Dr. Mangal said it was a mistake to award one large block to Exxon or any company for oil exploration and drilling. “Smaller blocks would have been better as the country could have learned from (negotiation) errors after a block or two”.
Dr. Mangal claims that the standard royalty norm globally is between ten and twenty percent and not two percent. He contends that Guyana stands to lose between US$60 to 120 billion dollars if the contract remains as is.
Chris Ram addressed the legal aspects of the contract – the stability clause. Ram said Guyana’s laws have been violated in the awarding of blocks and the contract. He said one company cannot have more than one block and that a monopoly like situation is being created. He also noted that the government has acted ultra vires the constitution and laws of Guyana. He contends that several aspects of Guyana’s laws on oil exploration have been violated. Ram, like Dr. Mangal, pointed out that the contract can be challenged and that there have been precedents where oil contracts were re-negotiated in favor of countries. Israel was cited as a test case by Mr. Ram. The Israeli court ordered the Prime Minister to right the laws and renegotiated the contract with an oil company.
Ram convincingly argued that the contract can be unwound – because of one sided negotiation, lack of expertise, duress, etc.
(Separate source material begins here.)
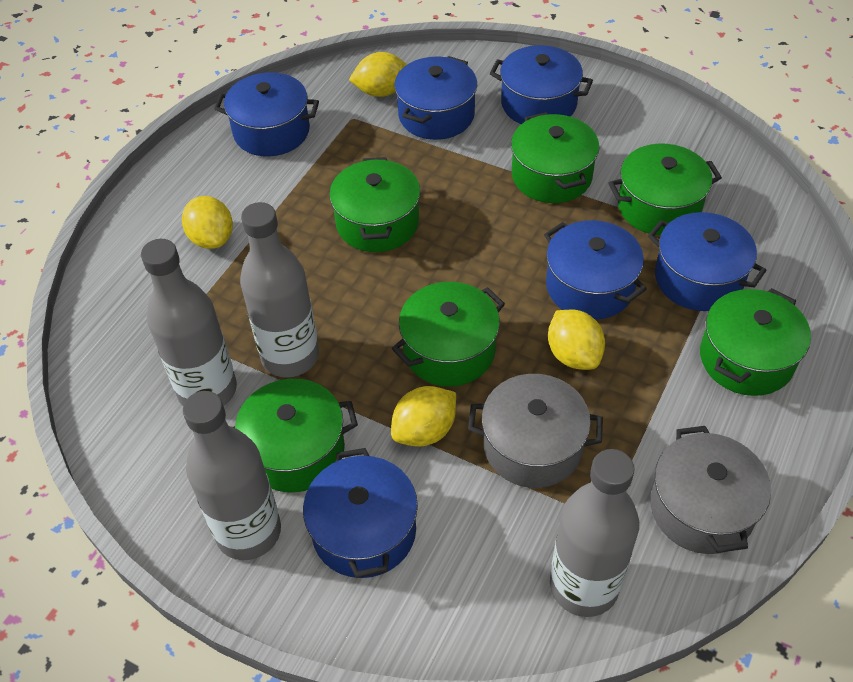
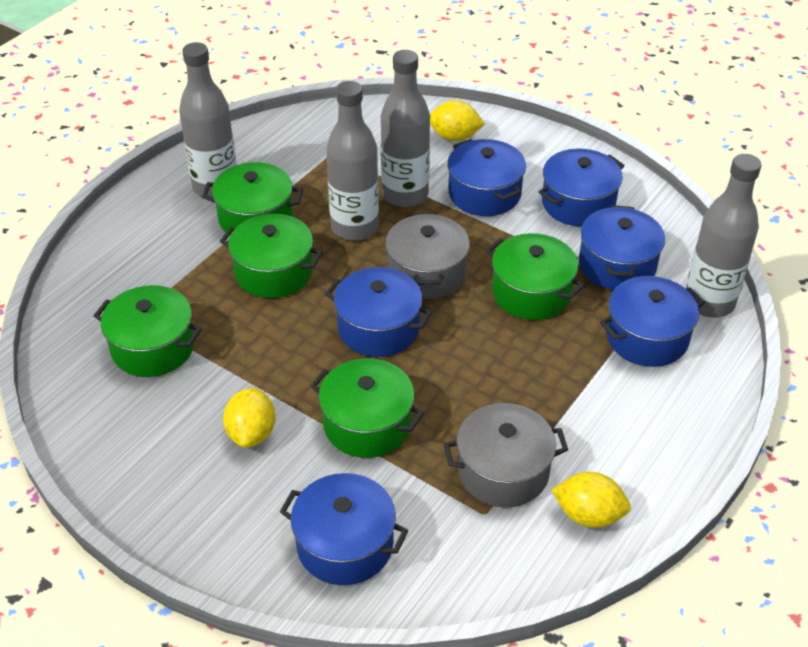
green pot: 6 -> 5
yellow lemon: 4 -> 3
He also argued that Exxon overstated the cost of exploration, discovery, and drilling by at least US $100M; Ram calls for an audit of Exxon’s cost of exploration and drilling.
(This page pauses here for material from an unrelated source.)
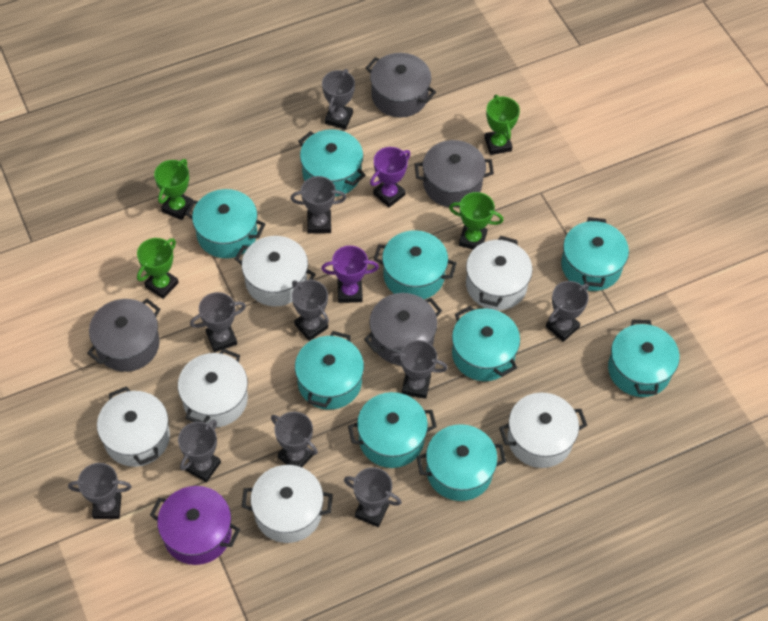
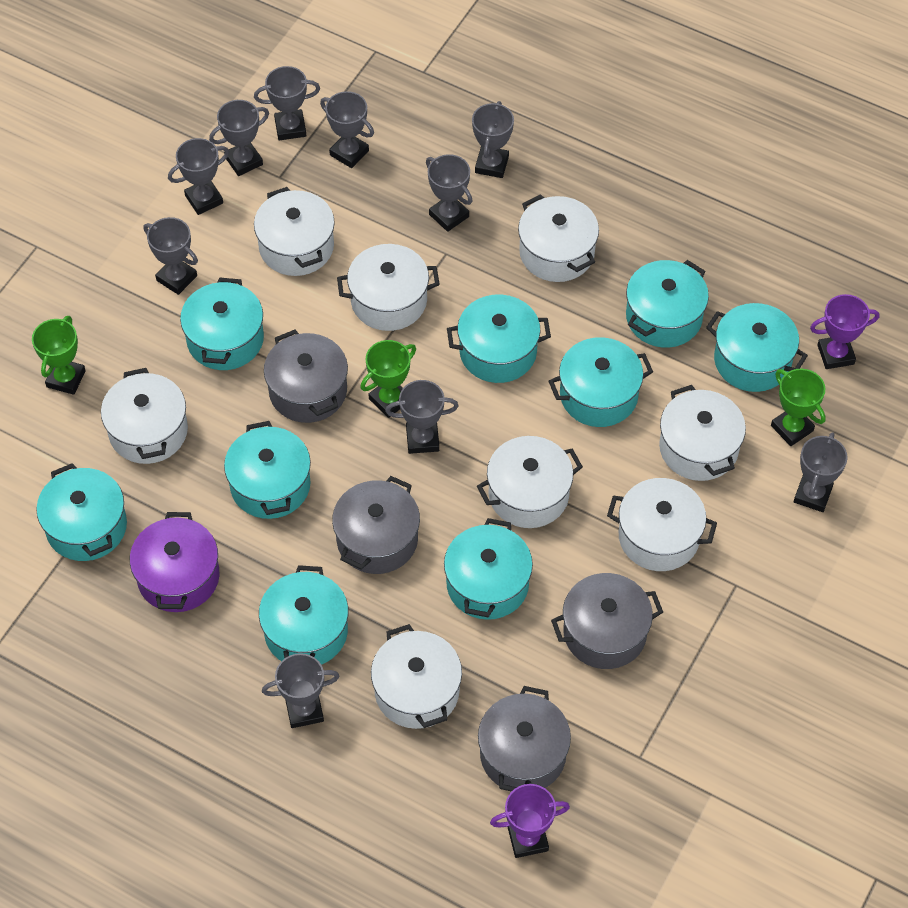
green trophy: 4 -> 3
white pot: 6 -> 8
In sum, the speakers urge and the audience endorse a renegotiation of the contract for higher royalty (than the 2% agreed upon) and greater sharing of profits rather than 50% that the Guyana government accepts. The normal internationally accepted profit sharing ratio is 70% (government) to 30% (investor company). The speakers also feel that the Guyana government should not have to pay Exxon’s taxes on the profit. It was noted that the oil company is indemnified against natural disasters. In other words, should there a natural disaster, Exxon is clear of liability which is not the industry standard. In the US, Canada, Europe, and other countries, the companies are liable for disasters. Guyana could find itself in perpetual debt to neighboring countries should there be a disaster.
The speakers urge Guyanese at home and the diaspora to organize and agitate for a better contract. It was noted by a member of the audience that instead of US $5K from the oil revenues being given to every Guyanese that was proposed by Dr. Clive Thomas, with a fair contract (an increase in royalty and profit sharing), each Guyanese could end getting over US $1M annually. The contract is subjected to re-negotiation because Exxon took advantage of the government. Pressure from civil society has the potential to influence government to revise the contract with the American company. The diaspora needs to work closely with other groups abroad to make this a reality.